From 1953 to 1974 Neumann was, together with Alfred Dürr, editor of the Bach-Jahrbuch (Bach almanach), writing several contributions himself. He started in 1951 to lead the East German section of the Neue Bach-Ausgabe, the second complete edition of Bach's works, whereas Dürr was the director of the West German section. Neumann added several volumes of cantatas to the project.

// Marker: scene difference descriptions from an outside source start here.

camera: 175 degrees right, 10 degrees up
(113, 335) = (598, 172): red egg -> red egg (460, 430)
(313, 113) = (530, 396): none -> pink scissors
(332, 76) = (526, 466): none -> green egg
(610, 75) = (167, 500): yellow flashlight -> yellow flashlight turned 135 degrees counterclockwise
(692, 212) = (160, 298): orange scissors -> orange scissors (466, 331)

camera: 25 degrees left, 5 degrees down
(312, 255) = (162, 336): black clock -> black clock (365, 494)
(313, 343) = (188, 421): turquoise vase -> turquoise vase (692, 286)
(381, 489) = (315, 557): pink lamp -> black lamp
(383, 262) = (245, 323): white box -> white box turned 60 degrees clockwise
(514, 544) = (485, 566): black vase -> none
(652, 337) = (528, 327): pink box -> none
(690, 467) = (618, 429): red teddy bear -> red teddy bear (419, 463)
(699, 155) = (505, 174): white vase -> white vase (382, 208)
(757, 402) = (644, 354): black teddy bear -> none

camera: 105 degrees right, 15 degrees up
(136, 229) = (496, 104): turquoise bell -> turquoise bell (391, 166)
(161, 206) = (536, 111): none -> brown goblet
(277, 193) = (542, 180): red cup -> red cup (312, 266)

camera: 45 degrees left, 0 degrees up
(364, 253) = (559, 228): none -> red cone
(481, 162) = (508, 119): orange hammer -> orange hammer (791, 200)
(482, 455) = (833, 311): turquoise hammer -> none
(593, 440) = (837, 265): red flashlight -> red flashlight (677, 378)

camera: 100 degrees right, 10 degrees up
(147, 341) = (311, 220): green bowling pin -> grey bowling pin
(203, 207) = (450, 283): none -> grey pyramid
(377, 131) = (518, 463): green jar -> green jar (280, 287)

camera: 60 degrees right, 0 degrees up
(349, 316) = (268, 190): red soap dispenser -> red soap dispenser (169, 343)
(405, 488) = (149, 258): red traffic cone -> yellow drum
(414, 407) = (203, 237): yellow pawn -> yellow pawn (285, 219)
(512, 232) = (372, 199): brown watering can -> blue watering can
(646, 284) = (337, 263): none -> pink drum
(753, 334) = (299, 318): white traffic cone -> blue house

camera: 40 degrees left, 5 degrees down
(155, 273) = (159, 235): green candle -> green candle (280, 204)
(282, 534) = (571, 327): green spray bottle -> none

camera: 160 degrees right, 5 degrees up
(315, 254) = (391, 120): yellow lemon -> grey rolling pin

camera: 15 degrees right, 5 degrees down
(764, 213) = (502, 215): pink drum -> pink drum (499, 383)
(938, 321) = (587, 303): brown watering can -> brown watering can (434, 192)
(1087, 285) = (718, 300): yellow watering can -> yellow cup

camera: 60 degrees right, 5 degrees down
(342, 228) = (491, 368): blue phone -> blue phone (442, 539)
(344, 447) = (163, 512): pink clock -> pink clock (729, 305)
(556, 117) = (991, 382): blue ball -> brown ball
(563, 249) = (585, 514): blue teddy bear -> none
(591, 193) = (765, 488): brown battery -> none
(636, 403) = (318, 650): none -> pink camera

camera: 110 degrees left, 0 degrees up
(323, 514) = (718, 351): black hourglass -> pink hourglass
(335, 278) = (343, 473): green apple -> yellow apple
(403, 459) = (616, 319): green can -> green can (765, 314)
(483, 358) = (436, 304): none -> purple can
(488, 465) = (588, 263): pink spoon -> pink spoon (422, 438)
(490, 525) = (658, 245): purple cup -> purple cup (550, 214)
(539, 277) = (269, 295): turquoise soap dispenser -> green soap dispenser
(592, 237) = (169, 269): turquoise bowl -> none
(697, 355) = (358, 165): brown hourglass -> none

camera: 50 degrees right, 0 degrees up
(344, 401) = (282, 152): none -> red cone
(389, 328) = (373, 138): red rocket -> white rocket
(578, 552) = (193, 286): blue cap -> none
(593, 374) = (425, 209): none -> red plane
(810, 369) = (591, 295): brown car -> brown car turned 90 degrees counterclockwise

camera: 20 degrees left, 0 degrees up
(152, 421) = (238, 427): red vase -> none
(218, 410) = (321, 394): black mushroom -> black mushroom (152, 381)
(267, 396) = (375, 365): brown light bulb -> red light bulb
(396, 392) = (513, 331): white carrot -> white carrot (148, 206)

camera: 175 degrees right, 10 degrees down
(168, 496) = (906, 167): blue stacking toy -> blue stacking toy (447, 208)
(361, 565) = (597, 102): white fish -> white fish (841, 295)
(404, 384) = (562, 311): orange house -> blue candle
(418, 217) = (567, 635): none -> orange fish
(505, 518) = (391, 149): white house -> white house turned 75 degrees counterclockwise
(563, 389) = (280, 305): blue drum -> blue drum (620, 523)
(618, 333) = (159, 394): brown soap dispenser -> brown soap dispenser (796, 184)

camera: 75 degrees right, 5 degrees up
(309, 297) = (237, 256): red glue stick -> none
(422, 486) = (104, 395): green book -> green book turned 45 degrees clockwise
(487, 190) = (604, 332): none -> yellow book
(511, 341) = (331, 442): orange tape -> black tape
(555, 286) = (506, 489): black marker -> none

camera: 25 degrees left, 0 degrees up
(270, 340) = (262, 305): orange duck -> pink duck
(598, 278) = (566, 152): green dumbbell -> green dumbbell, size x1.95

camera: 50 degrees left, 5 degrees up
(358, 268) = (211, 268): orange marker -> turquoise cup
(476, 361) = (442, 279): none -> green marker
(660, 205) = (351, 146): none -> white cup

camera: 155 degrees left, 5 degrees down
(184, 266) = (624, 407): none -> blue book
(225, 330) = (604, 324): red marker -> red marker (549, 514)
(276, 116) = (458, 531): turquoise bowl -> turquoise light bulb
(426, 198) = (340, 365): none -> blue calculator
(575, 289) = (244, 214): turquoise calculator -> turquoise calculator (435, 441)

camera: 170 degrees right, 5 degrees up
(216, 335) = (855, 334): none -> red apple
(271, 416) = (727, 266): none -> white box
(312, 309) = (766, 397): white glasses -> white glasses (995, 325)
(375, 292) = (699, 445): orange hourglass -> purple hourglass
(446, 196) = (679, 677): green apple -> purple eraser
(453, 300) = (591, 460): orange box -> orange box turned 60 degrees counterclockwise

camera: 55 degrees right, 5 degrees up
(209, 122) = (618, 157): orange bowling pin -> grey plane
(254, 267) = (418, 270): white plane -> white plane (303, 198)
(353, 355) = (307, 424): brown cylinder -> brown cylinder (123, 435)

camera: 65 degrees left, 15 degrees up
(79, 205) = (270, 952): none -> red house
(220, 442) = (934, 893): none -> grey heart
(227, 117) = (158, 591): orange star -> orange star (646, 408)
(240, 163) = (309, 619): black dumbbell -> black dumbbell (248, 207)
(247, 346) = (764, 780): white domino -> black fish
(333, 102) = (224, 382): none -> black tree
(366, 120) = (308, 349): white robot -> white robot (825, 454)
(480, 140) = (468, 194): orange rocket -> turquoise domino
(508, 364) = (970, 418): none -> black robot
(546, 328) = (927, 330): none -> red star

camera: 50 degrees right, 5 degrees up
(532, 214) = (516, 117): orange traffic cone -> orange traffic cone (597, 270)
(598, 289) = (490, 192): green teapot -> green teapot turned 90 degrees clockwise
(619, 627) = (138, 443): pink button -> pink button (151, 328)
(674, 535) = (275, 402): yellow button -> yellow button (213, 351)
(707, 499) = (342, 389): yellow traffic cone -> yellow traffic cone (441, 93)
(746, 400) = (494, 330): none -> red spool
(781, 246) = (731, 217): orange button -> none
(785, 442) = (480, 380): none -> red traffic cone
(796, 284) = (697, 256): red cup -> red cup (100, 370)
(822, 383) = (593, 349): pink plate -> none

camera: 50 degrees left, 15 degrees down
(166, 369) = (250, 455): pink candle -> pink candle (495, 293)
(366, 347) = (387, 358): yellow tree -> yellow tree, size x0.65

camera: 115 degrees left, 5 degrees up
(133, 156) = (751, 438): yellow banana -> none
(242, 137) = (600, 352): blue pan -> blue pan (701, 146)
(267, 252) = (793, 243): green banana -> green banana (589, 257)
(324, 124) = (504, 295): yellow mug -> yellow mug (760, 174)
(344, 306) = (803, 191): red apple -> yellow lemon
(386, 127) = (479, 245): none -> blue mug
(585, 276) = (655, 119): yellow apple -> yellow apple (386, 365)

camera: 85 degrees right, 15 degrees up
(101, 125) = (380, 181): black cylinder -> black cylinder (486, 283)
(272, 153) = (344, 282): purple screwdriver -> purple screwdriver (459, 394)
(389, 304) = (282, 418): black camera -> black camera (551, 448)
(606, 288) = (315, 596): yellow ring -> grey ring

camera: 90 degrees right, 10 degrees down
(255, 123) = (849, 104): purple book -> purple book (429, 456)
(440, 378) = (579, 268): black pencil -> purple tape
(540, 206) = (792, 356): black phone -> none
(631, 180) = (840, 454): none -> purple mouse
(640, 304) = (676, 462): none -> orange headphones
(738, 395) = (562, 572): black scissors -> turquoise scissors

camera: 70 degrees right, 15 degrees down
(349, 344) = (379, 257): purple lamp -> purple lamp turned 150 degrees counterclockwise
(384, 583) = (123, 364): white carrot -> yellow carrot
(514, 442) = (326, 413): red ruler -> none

In 1974 Neumann became a member of the Sächsische Akademie der Wissenschaften, the Saxonian Academy of Sciences.

== Awards ==
- 1954 Title "Professor" in recognition of his research of Bach and his merits as the director of the Bach-Archiv Leipzig
- 1968 Vaterländischer Verdienstorden in Bronze
- 1973 National Prize of East Germany
- 1981 Vaterländischer Verdienstorden in Silver

== Selected publications ==

- Johann Sebastian Bachs Chorfuge, 1938, 1950
- Handbuch der Kantaten J. S. Bachs, 1947 (Handbook of the Bach cantatas)
- Katechismus der Musik (Lobe-Neumann), 1949
- Auf den Lebenswegen J. S. Bachs, 1953
- J. S. Bachs sämtliche Kantantentexte, 1956, 1967 (complete texts of the Bach cantatas)
- Bach-Dokumente, volume 1–4 (Neumann-Schulze), 1963 to 1979
- Bach, Eine Bildbiographie (Bach and His World (Pictorial Biography)), 1961
- Das kleine Bachbuch, 1971 and 1985
- Sämtliche von J. S. Bach vertonte Texte, 1974 (complete texts composed by Bach)
- Neue Bach-Ausgabe, 1954 to 1969 (cantatas' music volumes and critical reviews)
- Faksimile-Reihe Bachscher Werke und Schriftstücke (facsimiles of Bach's works and documents)
Neumann wrote liner notes, articles for magazines, reviews, essays, music editions.